E. Linacre and B. Geerts
Sydney is a coastal city at 34° S, so its temperatures are mild year-round (Fig 1). However Sydney's air temperature has risen faster than in the rest of Australia during the last century, largely because of urbanization - the metropolitan area now counts about 3.8 million people. The city is north of the normal path of highs across Australia in summer, and south of them in winter (when they move at about 24° S). Therefore the geostrophic winds tends to be either easterly (most commonly in January-May) or westerly (most commonly in July-November). The axis of the subtropical high is overhead in April and October, on average. In winter sea-level pressure inland is higher than in summer, leading to offshore, dry flow.

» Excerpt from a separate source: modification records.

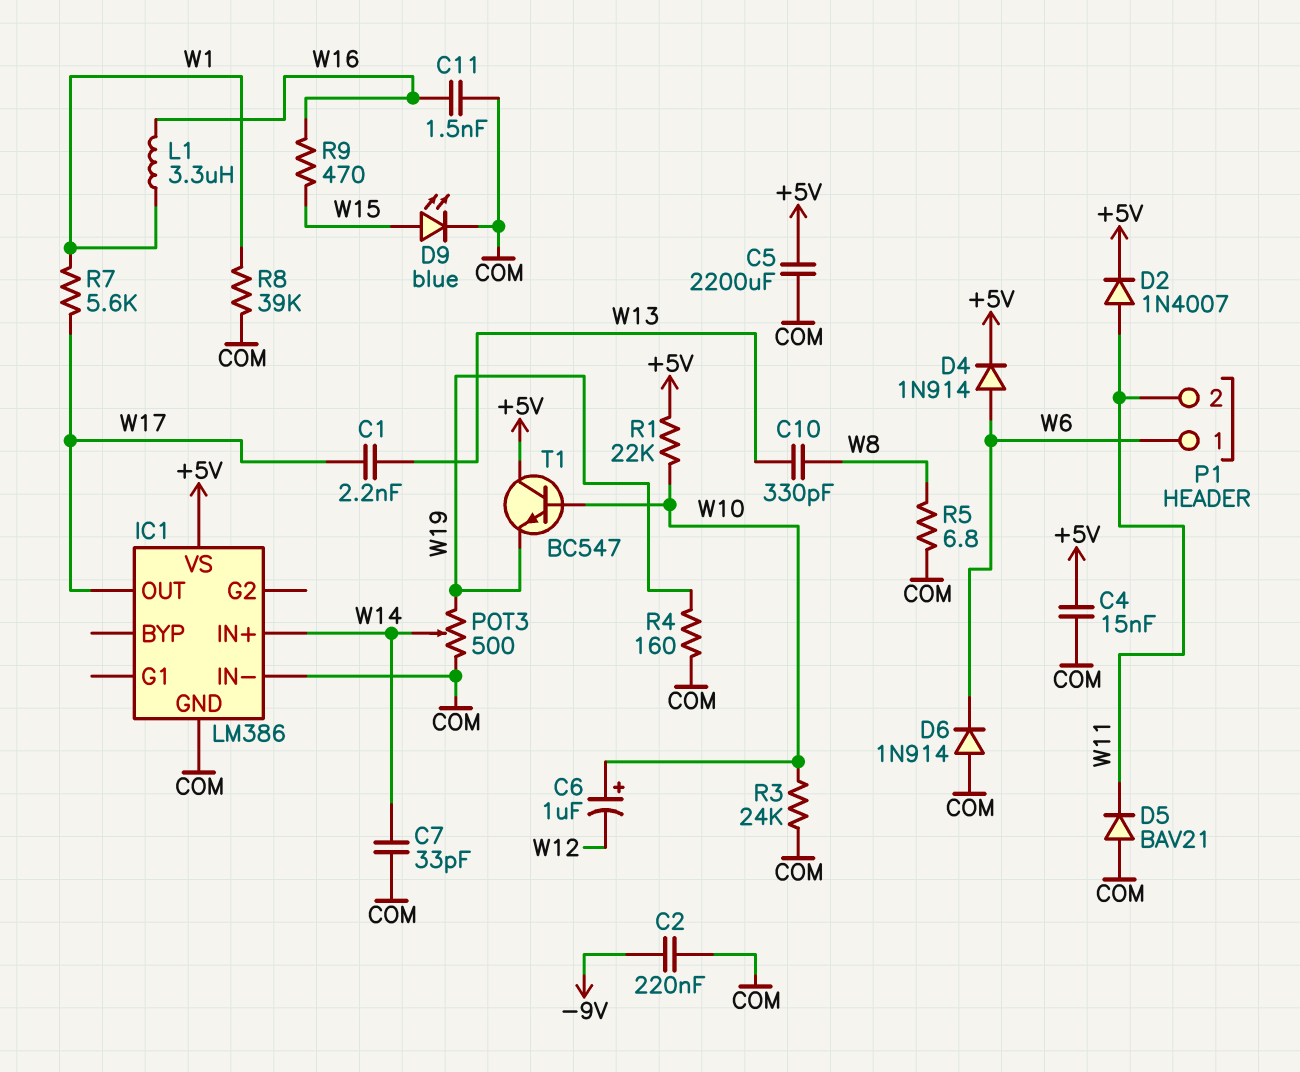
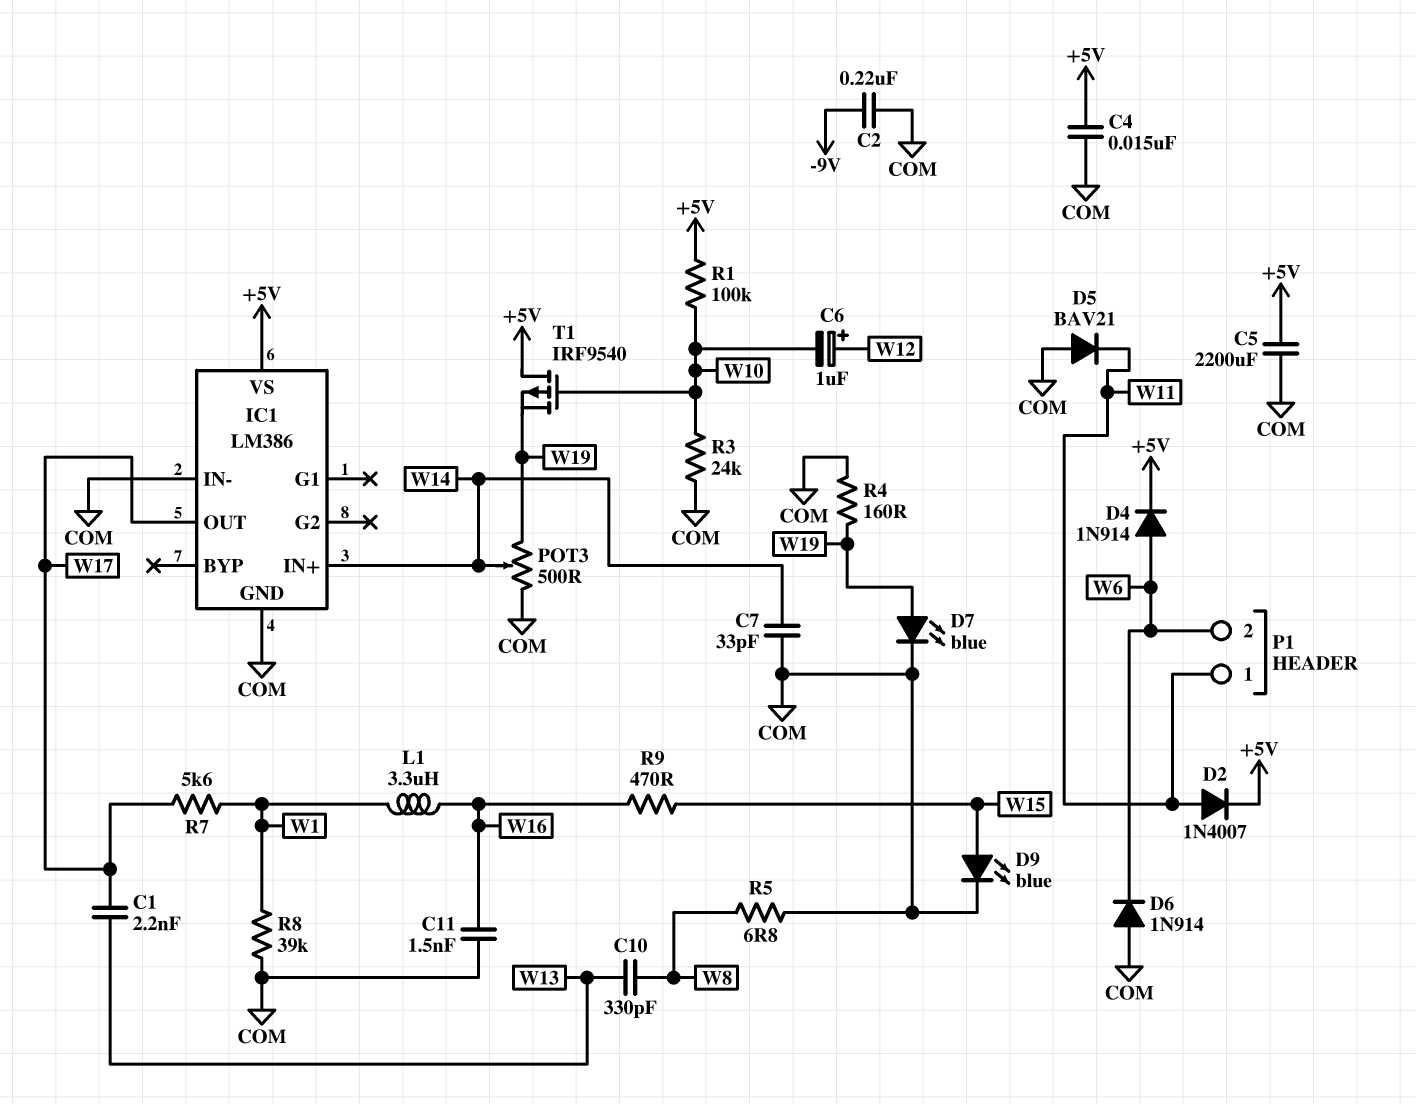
C6: 1uF (plus W10, minus W12) -> 1uF (plus W12, minus W10)
D7: none -> LED blue (A W19, K COM)
P1 pin 1: W6 -> W11
P1 pin 2: W11 -> W6
R1: 22k (+5V, W10) -> 100k (+5V, W10)
T1: NPN BC547 (B W10, C +5V, E W19) -> PMOS IRF9540 (G W10, D +5V, S W19)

Offshore there is commonly a branch of the Pacific gyre carrying warm water southwards. This warm current is typically 100 - 600 km across, though there is occasional upwelling of cold water onto the continental shelf, which extends about 90 km offshore.

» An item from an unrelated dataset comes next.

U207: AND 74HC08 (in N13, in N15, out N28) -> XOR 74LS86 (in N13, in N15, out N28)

Frontal lows often affect Sydney, especially in winter, but they are usually dry. This is because the lows remain far to the south, and the passage of a cold front is associated with a shift from warm and dry northwesterly winds to colder, more humid southwesterlies, which loose much of their water vapour over Victoria and the Dividing Range west of Sydney. There is a 2 - 3 K foehn effect as the west winds cross the mountains before the coast.
A local feature, mostly in summer, is the Southerly Burster (Section 13.3), which involves a cold front moving northwards fast up the coast, causing brief strong winds and a rapid temperature drop, but no rain, usually.

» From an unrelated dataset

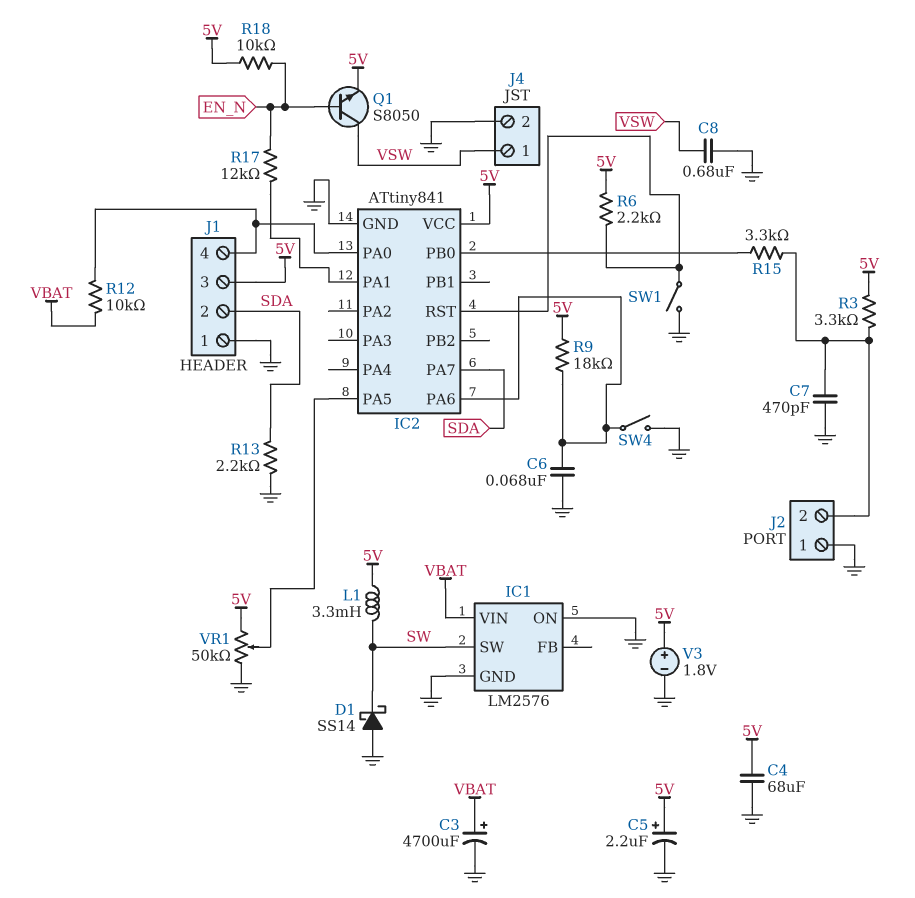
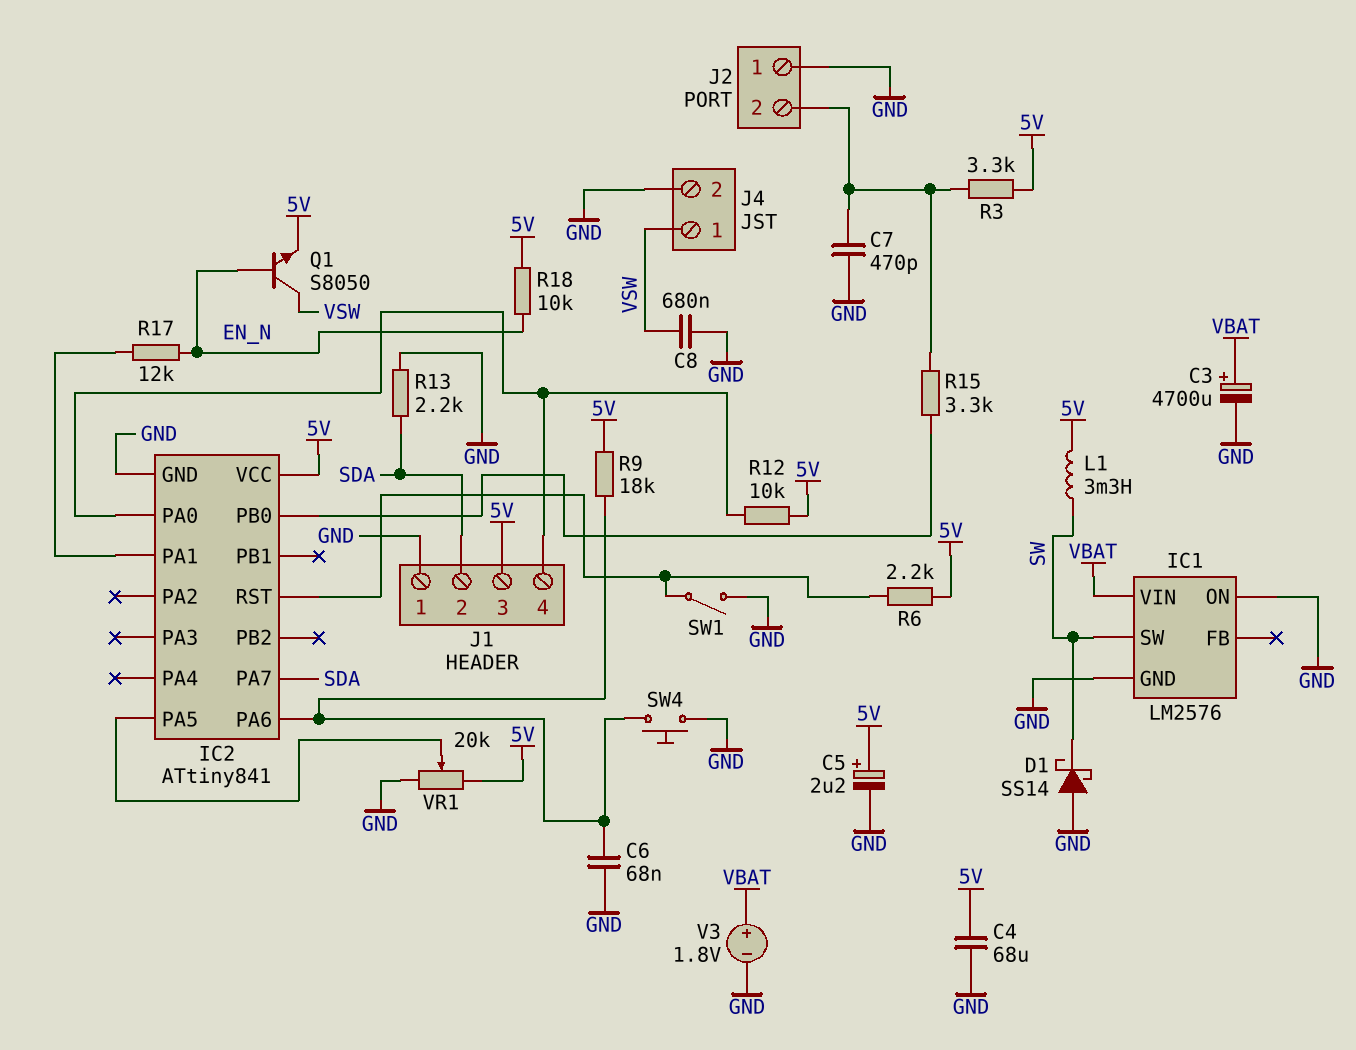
R12: 10k (IC2/PA0, VBAT) -> 10k (5V, IC2/PA0)
SW4: switch (GND, IC2/PA6) -> button (GND, IC2/PA6)
V3: 1.8V (plus 5V, minus GND) -> 1.8V (plus VBAT, minus GND)
VR1: 50k (5V, GND, wiper IC2/PA5) -> 20k (5V, GND, wiper IC2/PA5)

Rain falls on 40% of days, anytime of the year, but notably in January to June (Fig 2). Most rain comes mostly from major storms, not from prolonged drizzle, for instance. Sydney and other east coast locations receive most of their rain from easterly dips or east coast lows. These are subtropical lows (Note 13.C), bringing warm, moist air onshore. They can occur anytime of the year. The rain is mostly stratiform yet heavy, and continuous for 6-36 hours, sometimes leading to floods. Secondly, coastal showers often occur in post-frontal south-east flow, which becomes unstable over the warm ocean off Sydney. Thirdly, there are about 40 days annually with convective thunderstorms, especially in late spring and summer (Fig 3). Most storms approach from the west, and usually involve northeasterly winds at the surface.
In the absence of strong geostrophic winds, the weather is affected by sea breezes, especially in summer, with winds up to 6 m/s. The sea breezes moderate temperatures in summer. In winter, there are weak offshore winds at night, combining a land breeze with (in winter) katabatic flow from the Blue Mountains to the west of the city and the Hawkesbury Basin. Weak prevailing winds are often associated with poor air quality in Sydney.
There is occasional fog, of two kinds. Radiation fog occurs inland, chiefly in winter, due to nocturnal cooling under a clear sky of (moist) maritime brought inland by the previous day’s sea breeze. Advective fog can happen at any time of the year, drifting ashore from the interaction of warm water offshore, and cold water nearby on the shelf.
The climate during Sydney's Olympic Games in September 2000 is discussed in Note 16.I.
Fig 1. Mean minimum and maximum temperatures at Sydney Airport (1929-1996).
Fig 2. Mean precipitation (cm) and number of clear days per month at Sydney Airport (1929-1996).
Fig 3. Number of (severe) thunderstorms per month in the Sydney Metro area over a 10 year period.